Silver Worker statt goldener Handschlag: Mit älteren Mitarbeitern gegen den Fachkräftemangel

14. Juni 2023

Immer mehr Menschen wollen früher in Rente gehen, dabei werden Arbeitskräfte händeringend gebraucht. Deswegen müssen sich Personalverantwortliche etwas einfallen lassen, um das Know-how und die Produktivität der Älteren im Unternehmen zu halten. Denn so wichtig die Nachwuchsrekrutierung ist – ohne die Älteren wird es kaum gehen.

Die geburtenstarken Jahrgänge der sogenannten Boomer gehen in den kommenden Jahren in Rente oder arbeiten schon an einem früheren Ausstieg aus dem Arbeitsleben. Nach wie vor gibt es auch noch Unternehmen, die älteren Mitarbeiterinnen und Mitarbeitern mit dem goldenen Handschlag einen frühen Abschied nahelegen.

Doch in Zeiten des Fachkräftemangels findet ein Umdenken statt: Immer häufiger überlegen Personalverantwortliche, wie sie ältere Kollegen im Betrieb halten können. Und auch die Frührentner sind meist noch aktiv und können sich neue Aufgaben vorstellen. Dafür müssen aber die Konditionen stimmen, denn auf eine ausgewogene Work-Life-Balance achten inzwischen nicht nur junge Menschen.

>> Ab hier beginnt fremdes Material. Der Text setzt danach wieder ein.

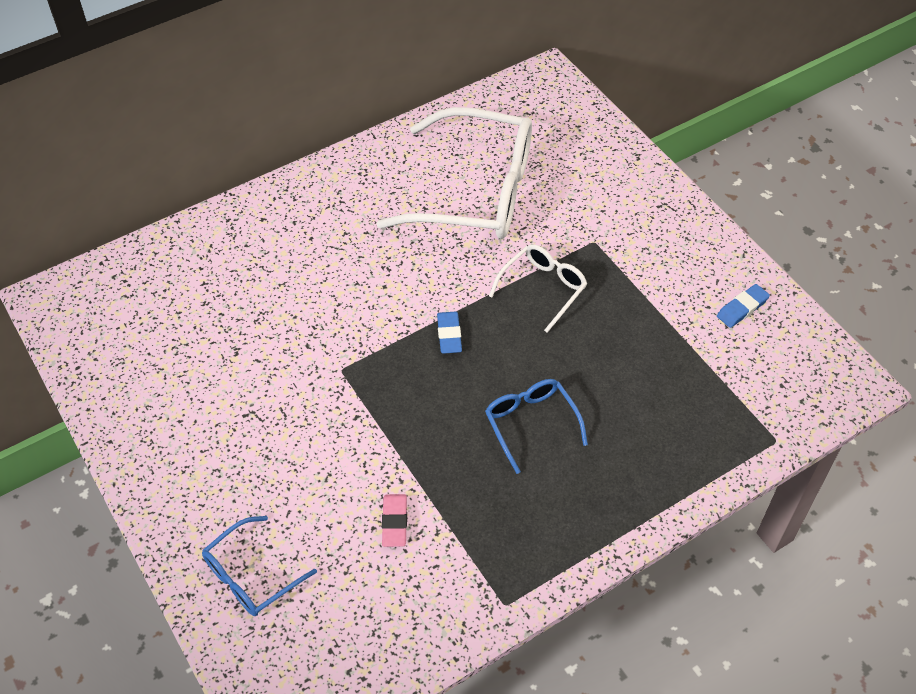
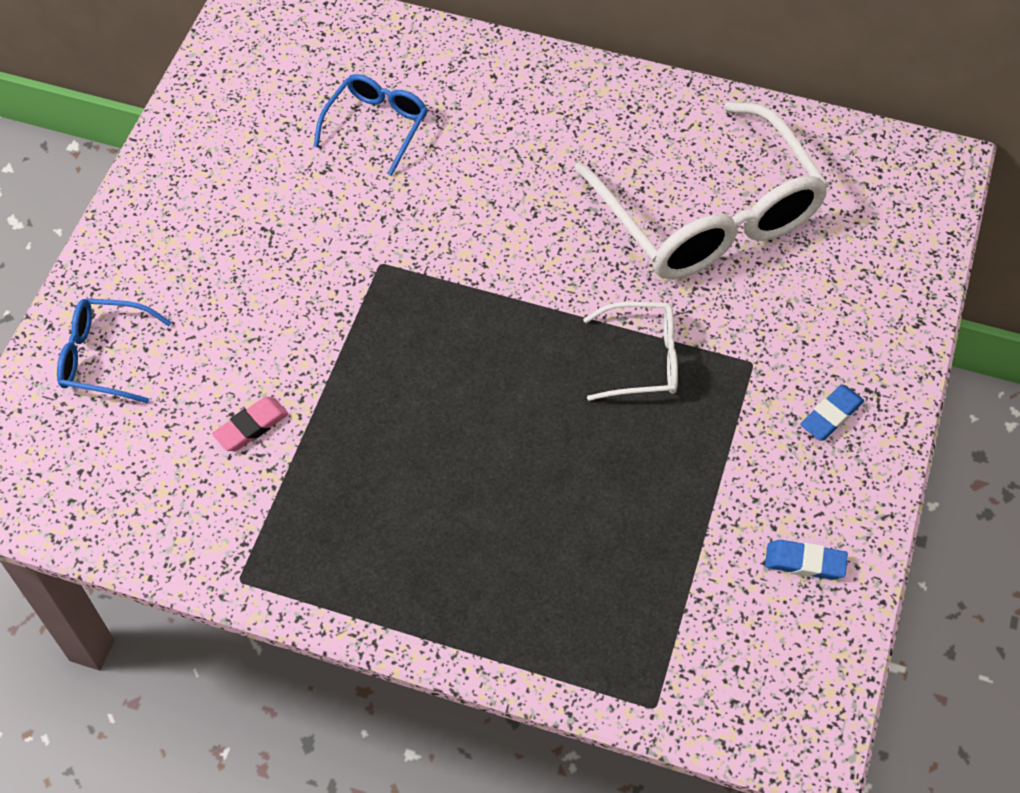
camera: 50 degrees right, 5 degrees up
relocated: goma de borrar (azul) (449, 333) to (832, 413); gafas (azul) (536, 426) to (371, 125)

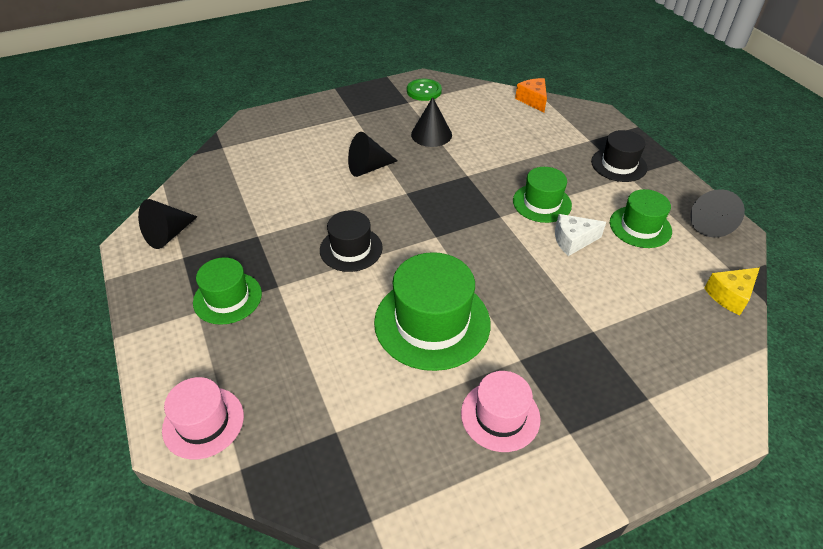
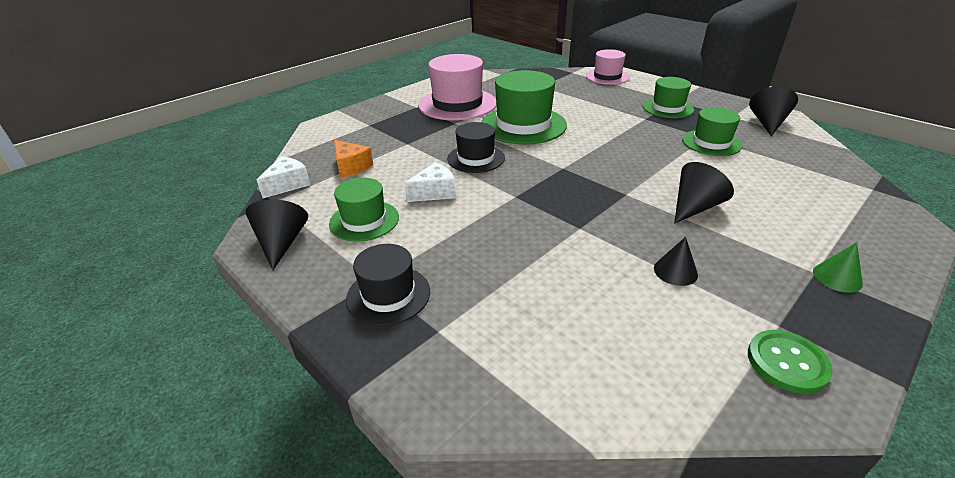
camera: 160 degrees right, 10 degrees down
appeared: cono (verde) (838, 267)
relocated: queso (naranja) (531, 95) to (353, 159); sombrero (verde) (542, 195) to (712, 131); sombrero (negro) (351, 241) to (476, 147)
colour: queso (amarillo) (732, 291) to queso (blanco) (283, 177)
size: cono (negro) (431, 122) = (676, 261) x0.66; sombrero (rosa) (501, 411) = (457, 87) x1.66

Ältere Fachkräfte haben andere Bedürfnisse

Erfahren, bestens vernetzt, motiviert und zuverlässig: Diese Attribute gelten für den Großteil der älteren Beschäftigten. Diese wertvollen Arbeitskräfte einfach so ziehen zu lassen, scheint für uns als Personalberater kurzfristig gedacht. Denn der Nachwuchs steht eben nicht Schlange. Außerdem bedeutet eine gute Mischung von Altersgruppen auch Diversität. Hier gilt für verschiedene Altersgruppen, wie auch für unterschiedliche Geschlechter oder Kulturen, dass Vielfalt für spannendere Ideen und mehr Produktivität sorgt.

Meist können sich Menschen mit langer Lebenserfahrung auch besser selbst motivieren und wissen, wo ihre Stärken und Schwächen liegen. Für Führungskräfte kann das Fluch und Segen zugleich sein. Wichtig ist vor allem, dass sie im Team das Miteinander fördern und nicht Alt gegen Jung ausspielen. Denn nur dann kann eine produktive Zusammenarbeit entstehen.

Mehr tun für Gesundheits- und Arbeitsschutz

Doch ältere Beschäftigte haben andere Bedürfnisse, auf die sich die Personalverantwortlichen und Personalberatungen einstellen sollten. Deswegen spielt der Gesundheits- und Arbeitsschutz eine wichtige Rolle. Vielen Beschwerden kann man mit der richtigen Arbeitsumgebung vorbeugen. Ergonomische Stühle und höhenverstellbare Schreibtische helfen beispielsweise gegen Rückenprobleme.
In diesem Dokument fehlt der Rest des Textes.